Roger-Pol Droit - Vous êtes philosophe et vous vivez et enseignez à Jérusalem. Pensez-vous que le fait de travailler en Israël a, sur votre pensée, une incidence marquante ?

Yirmiyahu Yovel - De manière générale, il n’est pas commode d’être un intellectuel en Israël, tellement notre vie politique et sociale est intense. Nous vivons à travers beaucoup de changements, et sommes constamment appelés à agir ou à prendre position sur telle ou telle affaire. Le rythme et l’intensité de cette vie politique, qui ne me semble pas avoir d’équivalent ailleurs, ne nous laissent pas toujours la tranquillité nécessaire au travail intellectuel. Il nous arrive de devoir aller travailler au calme quelque temps, en France ou en Angleterre par exemple.

Cela dit, il y a deux particularités qui marquent la réflexion philosophique ici. Le fait qu’Israël soit un pays juif ne domine pas le contenu ni les thèmes de la recherche philosophique, qui sont ceux de la communauté internationale d’aujourd’hui. Mais cela suscite, par exemple, chez plusieurs d’entre nous, un intérêt plus aigu qu’ailleurs pour la réflexion sur l’Histoire, dans la mesure où les juifs modernes se posent des questions d’identité liées à l’Histoire. Et lorsqu’on vit en Israël, on se sent au cœur d’une expérience à la fois passionnante et dramatique dont la dimension historique nous est toujours présente.

Le fait d’être un petit pays entraîne une autre particularité, qui nous est commune avec beaucoup d’autres, comme, par exemple, la Belgique ou le Danemark : nous sommes ouverts à plusieurs traditions philosophiques. Il y a eu ainsi une influence de la philosophie allemande (et européenne en général) à travers l’enseignement de grands professeurs comme Bergman, un ancien condisciple de Kafka à Prague, ami également de Martin Buber. Et puis, le fait que la langue internationale soit ici l’anglais, et que beaucoup d’Israéliens aient soutenu leur thèse à Oxford ou aux États-Unis, a entraîné une arrivée massive de la philosophie analytique en vigueur dans le monde anglo-saxon. Cette double influence a engendré à la fois des conflits et des possibilités de rencontres qui n’existent pas ailleurs sous cette forme.

R.-P. D. - Le fait que vous ayez vous-même enseigné aussi bien à Princeton qu’à la Sorbonne vous donne-t-il un regard particulier sur les relations qu’entretiennent des traditions philosophiques différentes ?

Y. Y. - Le plus frappant est sans doute l’ignorance et même le mépris réciproque.
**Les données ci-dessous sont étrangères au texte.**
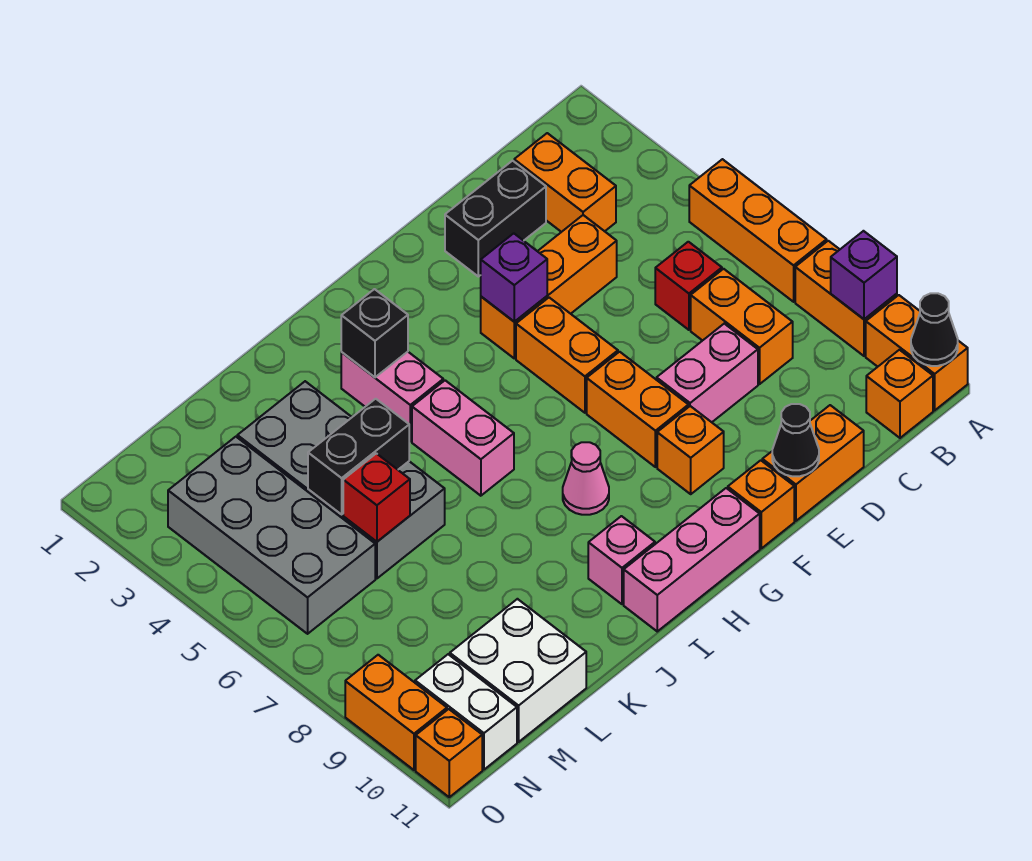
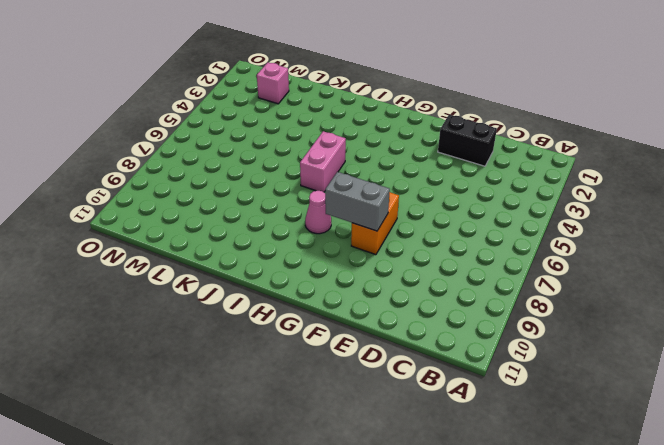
grey brick F8:G8 level 2 -> none
pink brick M2 level 1 -> pink brick I10 level 1
none -> orange brick A5:A7 level 1
none -> orange brick A8:A9 level 1
none -> orange brick A10:A11 level 1
none -> orange brick B11 level 1

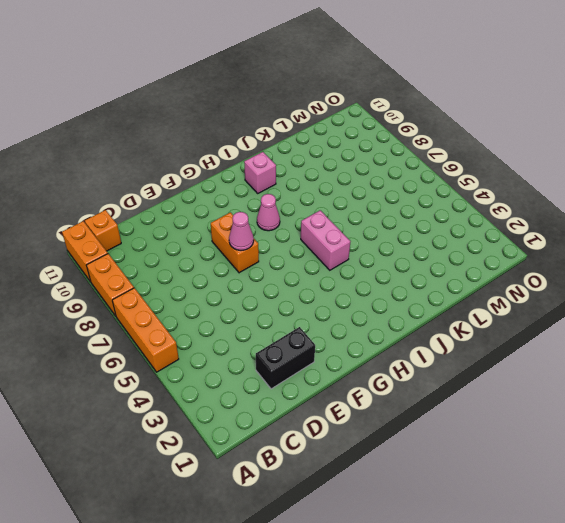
pink cone F7 level 2 -> none
none -> orange brick C2:C3 level 1
none -> red brick C6 level 1
none -> orange brick C7:C8 level 1
none -> orange brick D4:F4 level 1

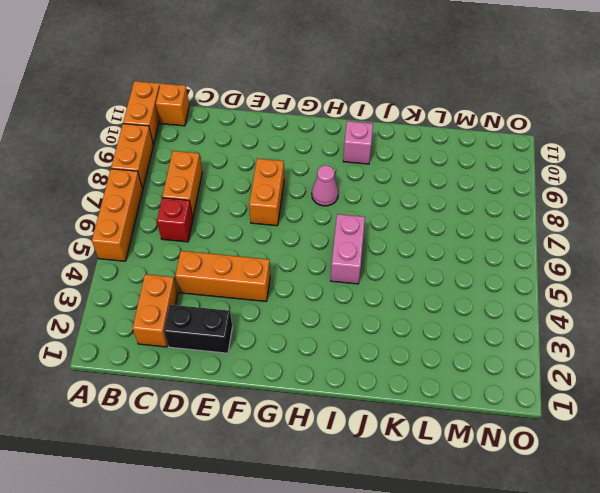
none -> pink brick D8:E8 level 1
none -> orange brick D11:E11 level 1
none -> orange brick F5:F6 level 1
none -> orange brick F9 level 1

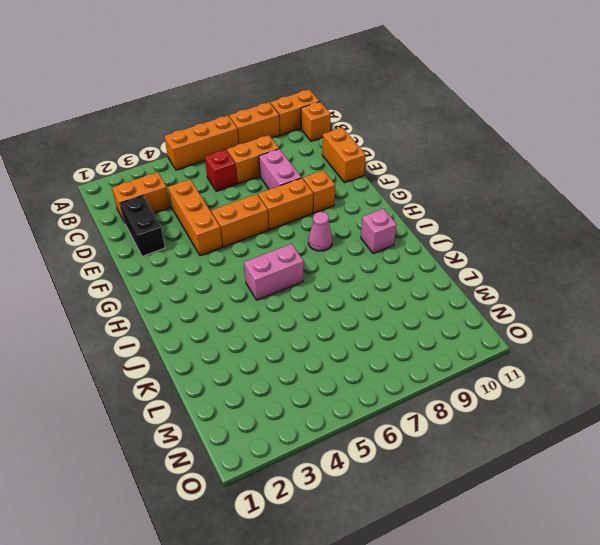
none -> orange brick F11 level 1
none -> pink brick G11:I11 level 1
none -> pink brick I3:I4 level 1
none -> grey brick K3:L6 level 1

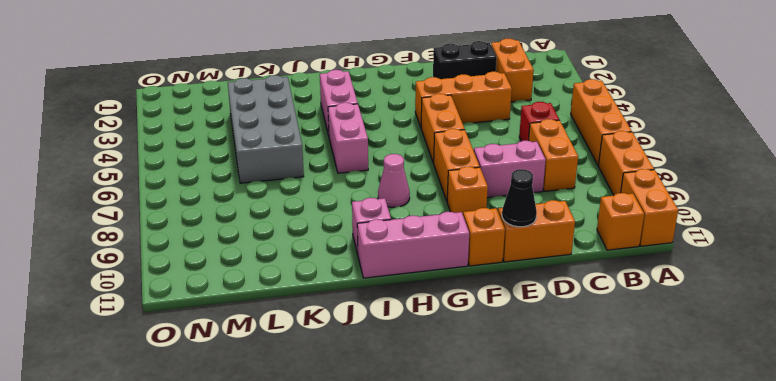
none -> white brick L10:M11 level 1
none -> grey brick M3:N6 level 1
none -> white brick N10:N11 level 1
none -> orange brick O9:O10 level 1

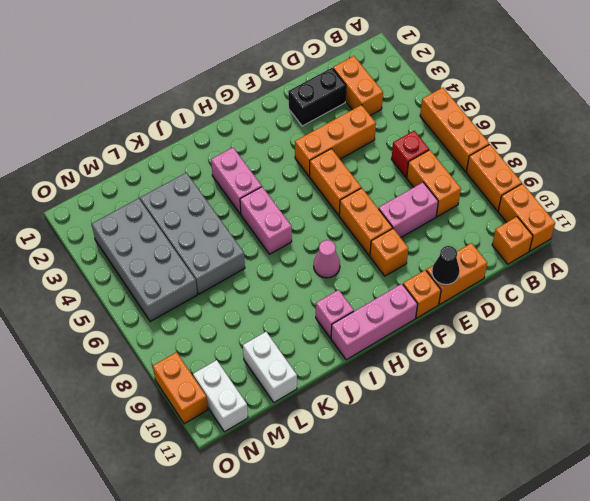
white brick L10:L11 level 1 -> white brick L10:M11 level 1
none -> orange brick O11 level 1
none -> purple brick A9 level 2
none -> black cone A11 level 2
none -> purple brick F4 level 2

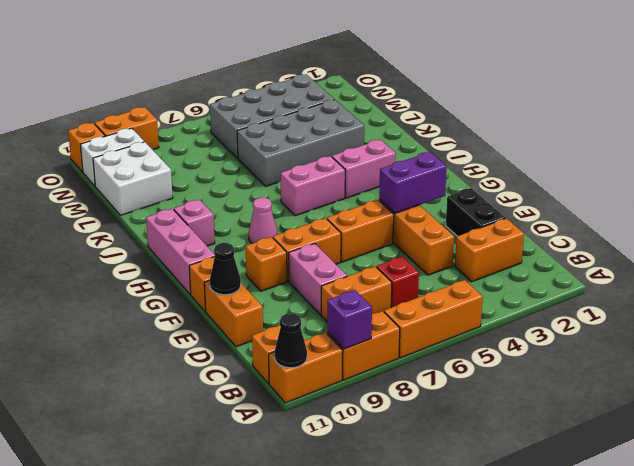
purple brick F3:F4 level 2 -> purple brick F4 level 2
none -> black brick I3 level 2
none -> black brick K5:L5 level 2
none -> red brick L6 level 2

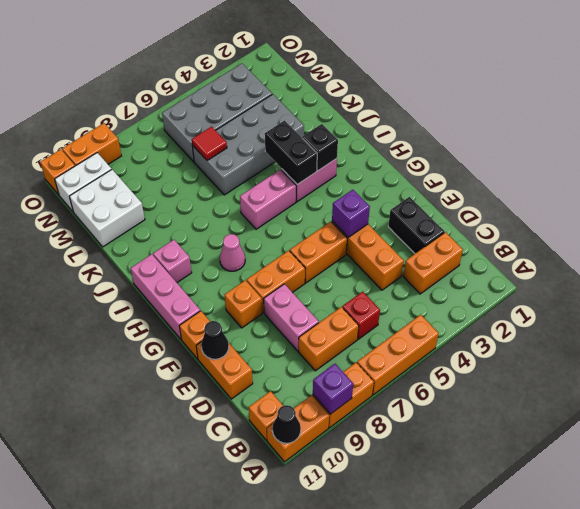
black brick I4:J4 level 2 -> black brick K5:L5 level 2
red tile L6 level 2 -> red brick L6 level 2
En effet, quand une culture est puissante et riche, elle risque toujours d’engendrer une illusion d’autosuffisance qui n’est, en fait, qu’une forme de clôture sur soi. En dépit de leurs limites, il me semble que les petits pays ont pour avantage d’échapper à cette forme d’enfermement.

R.-P. D. - Vous avez consacré à Spinoza un livre qui a eu, en Israël et aux États-Unis, un retentissement allant au-delà des cercles philosophiques. Vous avez également fondé à Jérusalem un institut de recherches consacré à Spinoza, que vous résidez. Quelle portée possède, pour nous aujourd’hui, la pensée de ce philosophe du XVII siècle ?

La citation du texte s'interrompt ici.